Muito se tem falado sobre audiência de custódia, muitos antevendo na medida a solução para o elevado número de presos provisórios e o fim de todas as formas de violações aos direitos dos presos.


Na esteira desse debate, tramita no Senado Federal o Projeto de Lei do Senado – PLS nº 554, de 2011, de iniciativa do Excelentíssimo Senador Antônio Carlos Valadares, que objetiva alterar o art. 306 do Código de Processo Penal, instituindo a obrigatoriedade de apresentação de todos os presos ao juiz no prazo de 24 horas após a prisão, segundo de depreende do texto original do projeto, que pedimos vênia para transcrevê-lo abaixo, in verbis:


“§ 1º No prazo máximo de vinte e quatro horas depois da prisão, o preso deverá ser conduzido à presença do juiz competente, ocasião em que deverá ser apresentado o auto de prisão em flagrante acompanhado de todas as oitivas colhidas e, caso o autuado não informe o nome de seu advogado, cópia integral para a Defensoria Pública.”


No Estado de São Paulo uma estratégia mirabolante vem sendo planejada para por em prática a panacéia.


O ponto comum entre o PLS nº 554, de 2011, e os defensores da audiência de custódia está na tese de que tratados internacionais de direitos humanos não estariam sendo cumpridos pelo Brasil.


Analisando sob o ponto de vista dos tratados internacionais sobre direitos humanos, o Brasil é, de fato, signatário do Pacto Internacional Sobre Direitos Civis e Políticos, da Organização das Nações Unidas, cujo item 03 do art. 09 dispõe da seguinte forma, verbis:


ARTIGO 9


“3. Qualquer pessoa presa ou encarcerada em virtude de infração penal deverá ser conduzida, sem demora, à presença do juiz ou de outra autoridade habilitada por lei a exercer funções judiciais e terá o direito de ser julgada em prazo razoável ou de ser posta em liberdade. A prisão preventiva de pessoas que aguardam julgamento não deverá constituir a regra geral, mas a soltura poderá estar condicionada a garantias que assegurem o comparecimento da pessoa em questão à audiência, a todos os atos do processo e, se necessário for, para a execução da sentença.” (Sem grifo no original)

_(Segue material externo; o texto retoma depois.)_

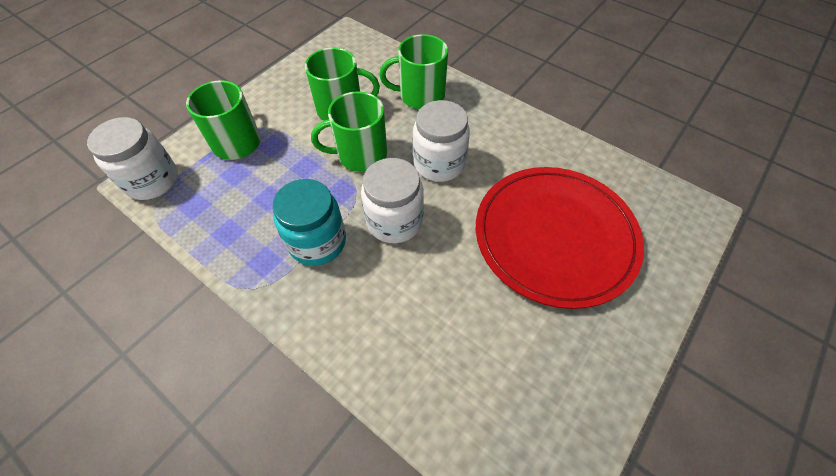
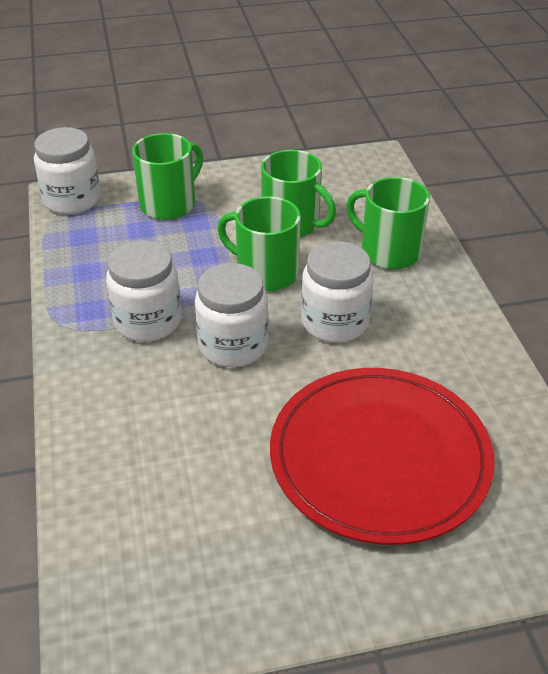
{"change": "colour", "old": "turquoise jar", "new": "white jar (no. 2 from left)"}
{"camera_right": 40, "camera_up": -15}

No mesmo diapasão, a Convenção Americana sobre Direitos Humanos (Pacto de São José da Costa Rica), dispõe de forma semelhante no item 05 do art. 07, vejamos:


ARTIGO 7


“5. Toda pessoa detida ou retira deve ser conduzida, sem demora, à presença de um juiz ou outra autoridade autorizada pela lei a exercer funções judiciais e tem direito […] a ser posta em liberdade, sem prejuízo de que prossiga o processo. Sua liberdade pode ser condicionada a garantias que assegurem o seu comparecimento em juízo.” (Sem grifo no original)

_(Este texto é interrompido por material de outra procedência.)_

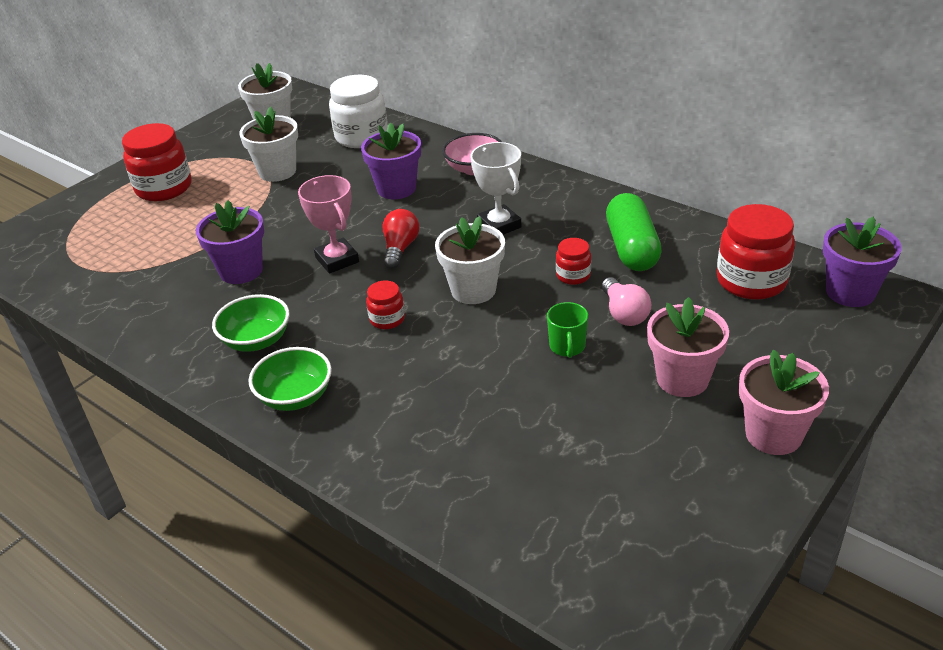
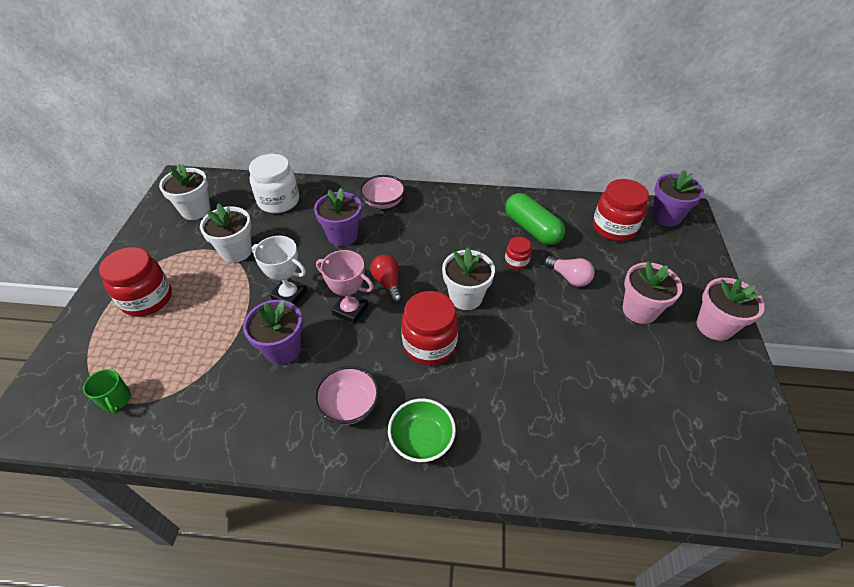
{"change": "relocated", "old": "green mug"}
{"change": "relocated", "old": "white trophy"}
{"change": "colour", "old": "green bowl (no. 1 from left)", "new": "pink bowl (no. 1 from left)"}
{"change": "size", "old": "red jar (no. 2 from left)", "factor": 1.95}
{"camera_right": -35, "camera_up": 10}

Da simples leitura se depreende que os normativos citados são claros ao orientar que o detido deve ser conduzido sem demora à presença de um juiz ou “outra autoridade autorizada por lei a exercer funções judiciais”.


Não há, como se percebe, a obrigatoriedade alegada de apresentação do detido exclusivamente ao juiz, porquanto, se a intenção fosse essa, os tratados referidos teriam mencionado a expressão outra autoridade judiciária ou então simplesmente nada mencionariam, visto que não haveria de se falar em qualquer outra autoridade senão o juiz.


Para que não reste dúvida, a Resolução nº 43/73, da Assembleia Geral, de 9 de dezembro de 1988, da Organização das Nações Unidas, define a expressão outra autoridade como “outra autoridade estabelecida nos termos da lei cujo estatuto e mandato ofereçam as mais sólidas garantias de competência, imparcialidade e independência”.


Analisando esse conceito sob a ótica do ordenamento jurídico interno, percebe-se que a lei maior da República instituiu o cargo de delegado de polícia como dirigente das Polícias Civis, sendo, portanto o titular das funções de polícia judiciária e de apuração de infrações penais, nos termos do no §4º do art. 144, da Constituição Federal.


Nesse sentido, o delegado de polícia é a autoridade autorizada pela Constituição Federal e por diversas leis federais a exercer atipicamente funções tipicamente judiciais, mesmo não integrando o Poder Judiciário, o fazendo, por exemplo, quando arbitra fiança como condição para concessão da liberdade do preso em flagrante, quando apreende um bem relacionado ao crime, quando homologa a prisão em flagrante e determina o recolhimento do conduzido à prisão ou quando promove o indiciamento, ato que se reveste das mesmas formalidades das decisões judiciais, nos termos do § 6º, do art. 2º, da Lei Federal nº 12.830, de 20 de junho de 2013, verbis:


“O indiciamento, privativo do delegado de polícia, dar-se-á por ato fundamentado, mediante análise técnico-jurídica do fato, que deverá indicar a autoria, materialidade e suas circunstâncias”.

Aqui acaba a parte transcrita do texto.